TSV (tab-separated values) is the format you reach for when your data contains commas — addresses, free-text notes, anything from a SQL `COPY` dump. The trade-off is that almost no consumer tool wants TSV by default. Excel will open it but call it a "text file," Google Sheets needs an explicit Import → Tab option, and most APIs and BI tools assume CSV. Converting to CSV is usually the path of least friction.

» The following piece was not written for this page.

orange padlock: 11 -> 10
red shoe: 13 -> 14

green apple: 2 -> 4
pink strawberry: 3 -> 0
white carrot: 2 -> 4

This tool reads your TSV with the same parser SheetCompare uses for diffs, then writes a CSV with proper RFC 4180 quoting — fields that contain commas, double quotes, or newlines get wrapped in quotes and any embedded quotes get doubled. No data is sent to a server; everything runs locally in your browser.

How it works

Three steps, no signup

  1. 1

    Drop your TSV

    Drag a .tsv file into the box above, or click to pick one. Tabs in the data are treated as the delimiter; the first row is treated as headers.

  2. 2

    We re-quote for CSV

    Cells containing commas, double quotes, or newlines get wrapped in double quotes. Embedded quotes are escaped by doubling. Tabs inside cells are preserved verbatim.

  3. 3

    Download the .csv

    A standards-compliant CSV is ready instantly. Open it in Excel, Google Sheets, or pipe it into any tool that expects CSV.

FAQ

Frequently asked questions

When should I keep the file as TSV instead of converting?
If your data is full of commas — addresses, free-text fields, monetary values written like "1,234.56" — TSV is genuinely safer because tabs are far less likely to appear inside cells than commas. Database dumps and data-warehouse exports often default to TSV for this reason. Convert to CSV when the consumer (Excel's default open behavior, a CSV-only API, a BI tool) demands it.
How does the converter handle commas inside cell values?
Cells containing commas (or double quotes, or newlines) get wrapped in double quotes per RFC 4180. So a TSV cell containing `Smith, John` becomes `"Smith, John"` in the CSV output. Excel and every other compliant CSV reader handle this correctly — the comma stays inside the cell, not as a column separator.
What about embedded double quotes in cell values?
Doubled. A TSV cell containing `She said "hi"` becomes `"She said ""hi"""` in the CSV — wrapped in quotes, with each internal quote turned into two quotes. This is the RFC 4180 rule and what Excel emits when it saves a CSV.
Do embedded newlines survive the conversion?
Yes. Cells with newlines get wrapped in quotes, which keeps the newline inside the cell on import. Excel and Google Sheets display these as multi-line cells. Note that some downstream tools (especially older Unix scripts that count newlines as row separators) won't handle multi-line cells well — if that's your target, strip newlines first.
Will Excel open the resulting CSV cleanly?
On English/US locale Excel, double-clicking a .csv opens it as comma-separated and works directly. On regional locales where the "List separator" is a semicolon (most of Europe), double-clicking can split on the wrong character — use Data → From Text/CSV to pick the comma explicitly, or change your Windows regional list separator. This is an Excel quirk, not a problem with the file.
Are headers preserved exactly?
Yes — the first row of your TSV becomes the first row of the CSV, with the same column names in the same order. We don't rename, lowercase, or strip whitespace. If your headers contain commas they get quoted just like any other cell.
What encoding is the output?
UTF-8 without a BOM. This is the modern default and works everywhere except in older Excel-on-Windows workflows that expect a BOM to recognize UTF-8 (otherwise Excel falls back to the system codepage and mangles non-ASCII characters). If you see garbled accented or CJK characters when opening in Excel, save as UTF-8 with BOM via your text editor first or use Data → From Text/CSV and explicitly pick 65001: Unicode (UTF-8).